All of lore.kernel.org
 help / color / mirror / Atom feed
From: Simon Horman <horms@verge.net.au>
To: netdev@vger.kernel.org, lvs-devel@vger.kernel.org
Cc: "Malcolm Turnbull" <malcolm@loadbalancer.org>,
	"Siim Põder" <siim@p6drad-teel.net>,
	"Julius Volz" <juliusv@google.com>,
	"Vince Busam" <vbusam@google.com>
Subject: [PATCH 1/2] ipvs: load balance IPv4 connections from a local process
Date: Fri, 5 Sep 2008 11:36:11 +1000	[thread overview]
Message-ID: <20080905013609.GD14128@verge.net.au> (raw)

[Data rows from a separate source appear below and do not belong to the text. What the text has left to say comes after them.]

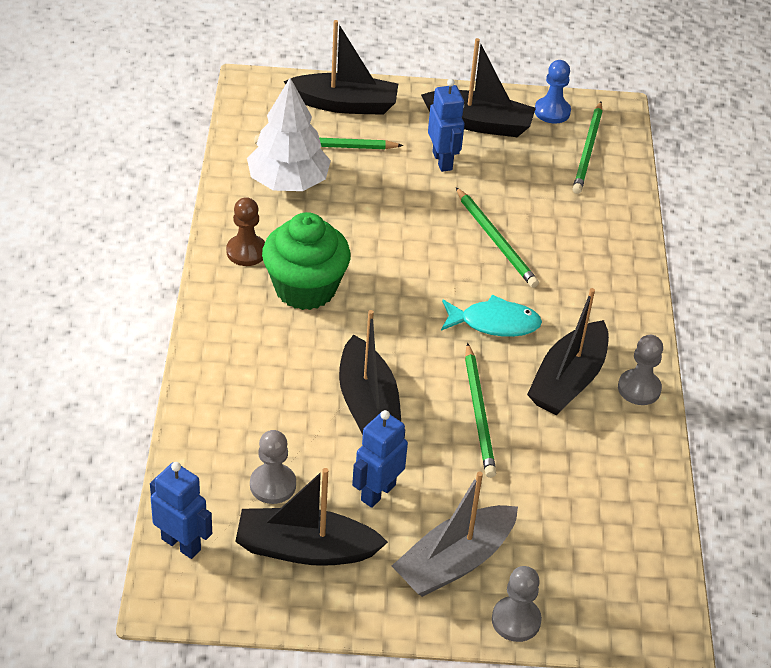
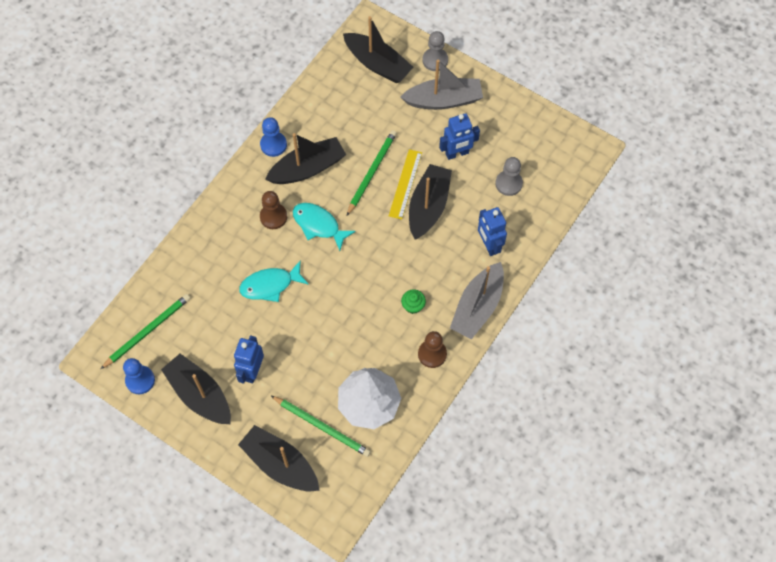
camera: 145 degrees left, 20 degrees up
(181, 544) = (573, 173): blue robot -> blue robot (489, 245)
(221, 320) = (478, 306): none -> grey boat
(305, 288) = (413, 306): green cupcake -> green cupcake, size x0.41
(306, 549) = (512, 141): black boat -> black boat (377, 64)
(421, 419) = (405, 184): none -> yellow ruler
(496, 240) = (270, 285): green pencil -> turquoise fish
(558, 308) = (273, 217): none -> brown pawn
(639, 388) = (273, 145): grey pawn -> blue pawn

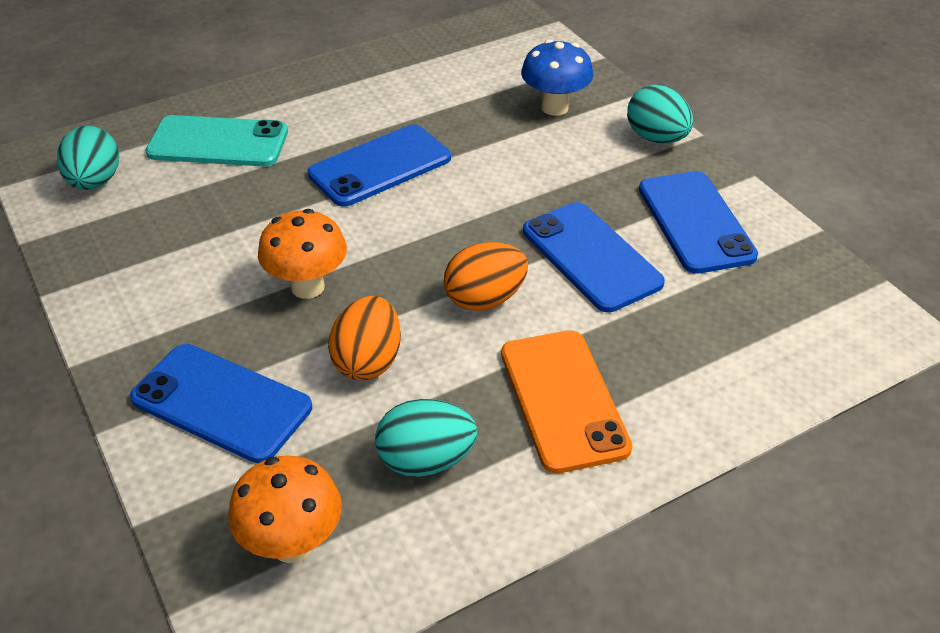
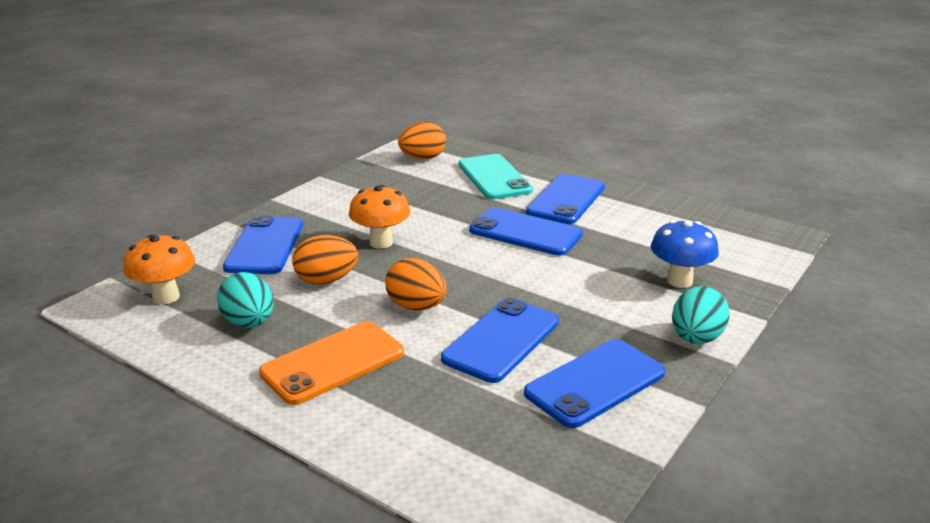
camera: 65 degrees right, 15 degrees down
(95, 182) = (423, 158): turquoise egg -> orange egg
(328, 112) = (566, 200): none -> blue phone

From: Malcolm Turnbull <malcolm@loadbalancer.org>

ipvs: load balance IPv4 connections from a local process

This allows IPVS to load balance connections made by a local process.
For example a proxy server running locally.

External client --> pound:443 -> Local:443 --> IPVS:80 --> RealServer

Signed-off-by: Siim Põder <siim@p6drad-teel.net>
Signed-off-by: Malcolm Turnbull <malcolm@loadbalancer.org>
Signed-off-by: Simon Horman <horms@verge.net.au>

--- 

 net/ipv4/ipvs/ip_vs_core.c      |  224 ++++++++++++++++++++++-----------------
 net/ipv4/ipvs/ip_vs_proto_tcp.c |    4 
 2 files changed, 134 insertions(+), 94 deletions(-)

* Simon Horman, Wed, 03 Sep 2008 14:50:36 +1000

  I have updated this patch so that it will apply on top
  of the current IPv6 patches.

  http://marc.info/?l=linux-netdev&m=122036407428246&w=2

  I have also updated the patch so that it does not handle IPv6 packets.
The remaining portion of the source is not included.